Regisseur Miloš Forman schuf Filme für die Ewigkeit

KINO ⋅ Der grosse Regisseur Miloš Forman ist tot. Mit «Einer flog über das Kuckucksnest» und «Amadeus» schrieb er zweimal oscarträchtige Filmgeschichte. Doch auch andere seiner Werke hatten es in sich.
15. April 2018, 08:21

Peter Mohr und Arno Renggli

kultur@luzernerzeitung.ch

«Ich finde es schrecklich, wenn Regisseure denken, sie würden etwas wahnsinnig Wichtiges kreieren. Hey, Leute, es ist nur ein Film! Macht euch locker!», hatte Miloš Forman vor zehn Jahren mal erklärt. Dabei war gerade er einer, der auch gesellschaftlich relevante Filme gedreht hat.

Sein eigenes Leben prägte sein Schaffen. «Ich habe immer davon geträumt, etwas Rebellisches zu tun, aber ich hatte nicht den Mut dazu. Also waren diejenigen, die sich trauten, meine Helden. Das ist ganz natürlich, wenn man rund 40 Jahre unter totalitären Regimes gelebt hat – zuerst unter den Nazis und dann unter den tschechischen Kommunisten», sagte Forman einst, der im Februar 86-jährig wurde.

Schon seine ersten Filme störten die Machthaber

Tatsächlich hatte Forman unter den unmenschlichen Diktaturen gelitten. Mit neun Jahren verlor er seine Eltern, die im KZ starben. In einem Internat kam der Waisenjunge erstmals mit Film in Berührung. Buster Keaton und Charlie Chaplin faszinierten ihn. Der Weg zur Prager Filmhochschule war vorgezeichnet.

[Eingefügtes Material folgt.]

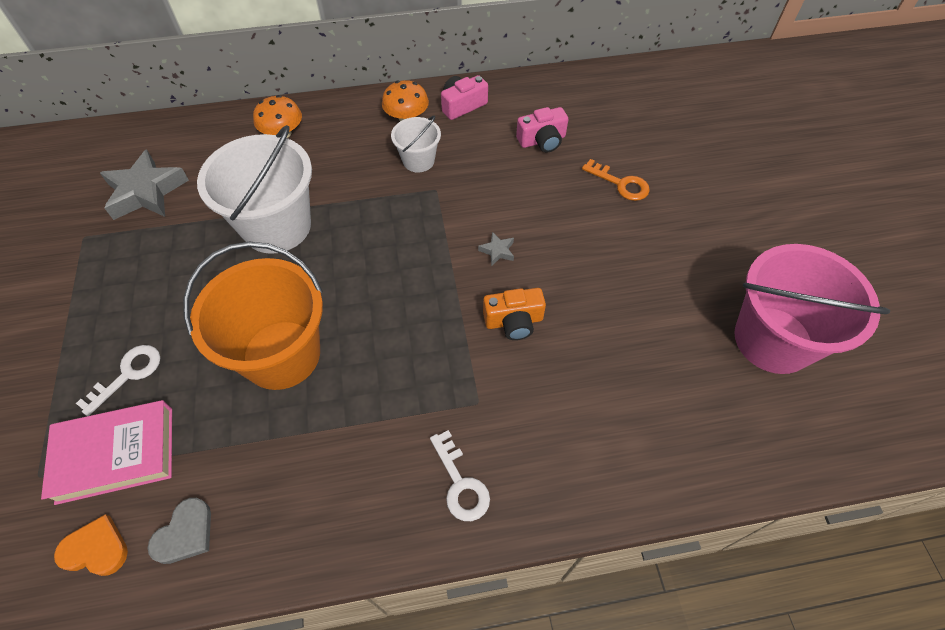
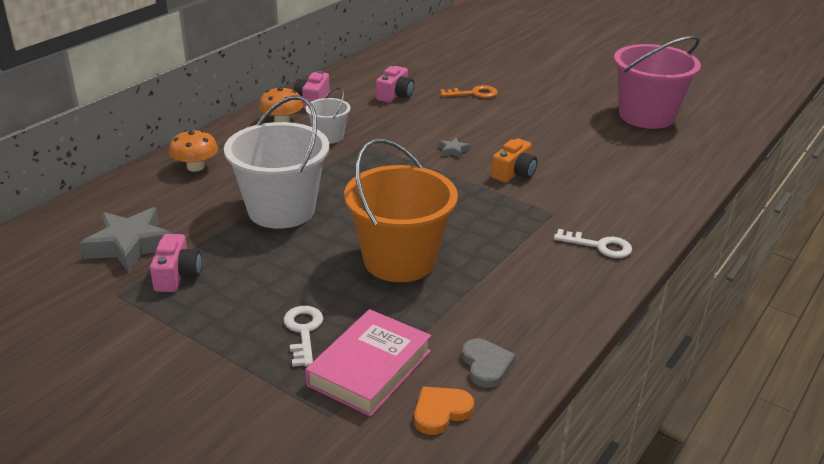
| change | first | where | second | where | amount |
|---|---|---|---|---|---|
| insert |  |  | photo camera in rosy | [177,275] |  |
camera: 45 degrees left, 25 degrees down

Schon mit seinen ersten in der Tschechoslowakei gedrehten Filmen eckte er bei den kommunistischen Machthabern an. Als 1968 russische Panzer in Prag einrollten, war der damals 36-jährige Forman in Paris. Bald zog er in die USA. 1975 gelang ihm der Durchbruch mit «Einer flog über das Kuckucksnest». Der Film holte fünf Oscars als bester Film, für die Regie, das Drehbuch und die beiden Hauptdarsteller Jack Nicholson als Rebell und Louise Fletcher als sadistische Irrenärztin.

Der mitreissenden Filmversion des Musicals «Hair» (1979) folgte 1984 der zweite grosse Wurf, der in Formans tschechischer Heimat gedrehte Film «Amadeus», der mit insgesamt acht Oscars prämiert wurde.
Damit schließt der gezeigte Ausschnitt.